The trial judge held that the Union had violated this statute and directed the Union to comply with its mandate. Though we agree with the trial judge that the National Labor Relations Board does not have exclusive primary jurisdiction over this dispute and the refusal to refer for employment may constitute “discipline” within Section 101(a)(5), we hold that in the circumstances of this case the Union is not required to grant appellees a hearing.

I.

Facts

Many years ago each of the appellees was convicted of unlawfully possessing narcotics, but they had been employed for some time as seamen and were members of the appellant Union until March 6, 1958. On that date Government Customs Agents became aware of these old convictions and arrested the three seamen on board the SS “Independence,” charging that they had left the country without registering as violators of the narcotics laws. These charges were not pressed, but the result was that the Union thereafter refused to register these men at the hiring hall or to refer them to shipowners for employment as seamen.

As stated previously, the policy of the shipowners bargaining with the National Maritime Union had for some time been not to employ on their vessels any persons known to have participated in any crime involving narcotics. In 1957 the collective bargaining agreement negotiated by the Union with the shipowners provided in terms that the Union shall not be required to register a seaman “whom it does not consider to be suitable for employment,” and it was agreed that “in passing upon the suitability of applicants for registration” the Union shall give consideration to such matters as habitual drunkenness, illegal possession of lethal weapons, immoral or indecent conduct, and “illegal possession or use of narcotics.” Admittedly, union and nonunion applicants for employment received the same treatment.
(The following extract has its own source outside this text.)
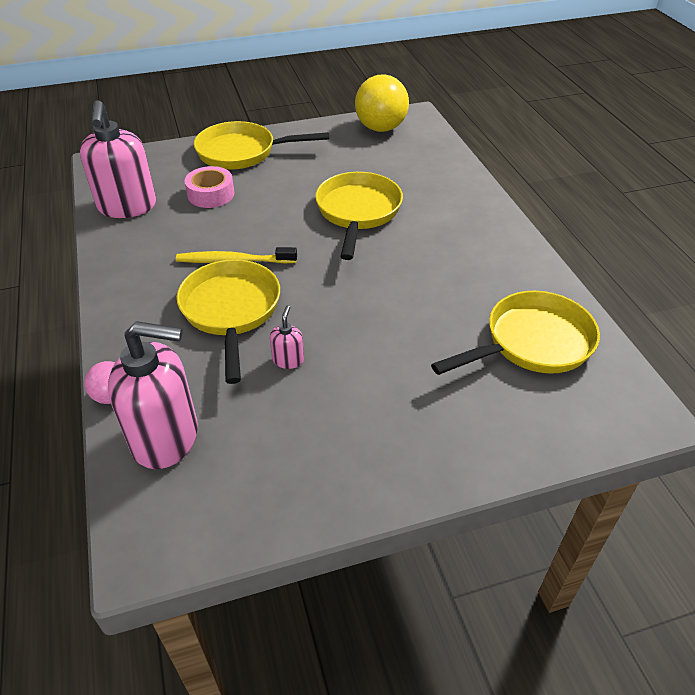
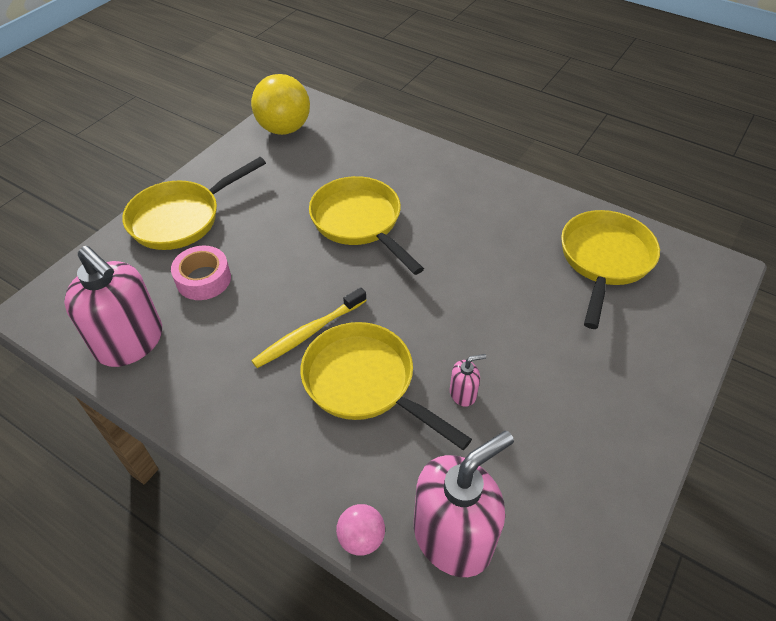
camera: 40 degrees left, 5 degrees up
(288, 360) = (463, 393): pink soap dispenser -> pink soap dispenser turned 105 degrees clockwise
After discovery of the narcotics convictions events moved swiftly. The Union not only refused to register and refer the three seamen, but it also applied automatic suspension of membership under Article 22, Section 8 of the Union constitution, 1 although the convictions of two of the seamen were long prior to the period of their membership in the Union, and the conviction of the third preceded the adoption by the Union of this section of the constitution.

Charges of unfair labor practices under Sections 8(b)(1)(A) and 8(b)(2) of the National Labor Relations Act were filed by the seamen with the Labor Board. These charges were promptly dismissed by the Regional Director for lack of merit, and on appeal the General Counsel sustained this ruling because he concluded “there is insufficient evidence of *403 violations to warrant further proceedings.” This brings us to June 25, 1958.

A suit in the New York State Supreme Court by the seamen against the Union for damages and an injunction resulted, after trial, in a judgment directing the Union to reinstate the seamen as members of the Union. The Court found, howrever, that the refusal to register and refer was entirely legal and proper as it was the Union’s duty to pass upon the qualifications of seamen and it was not “unreasonable and arbitrary for union officials to refuse to refer a man who has been convicted of a crime involving narcotics.” Pabon v. Curran, N.Y.Co.Sup. Ct., 1959, 37 CCH Lab.Cas. Par. 65,492.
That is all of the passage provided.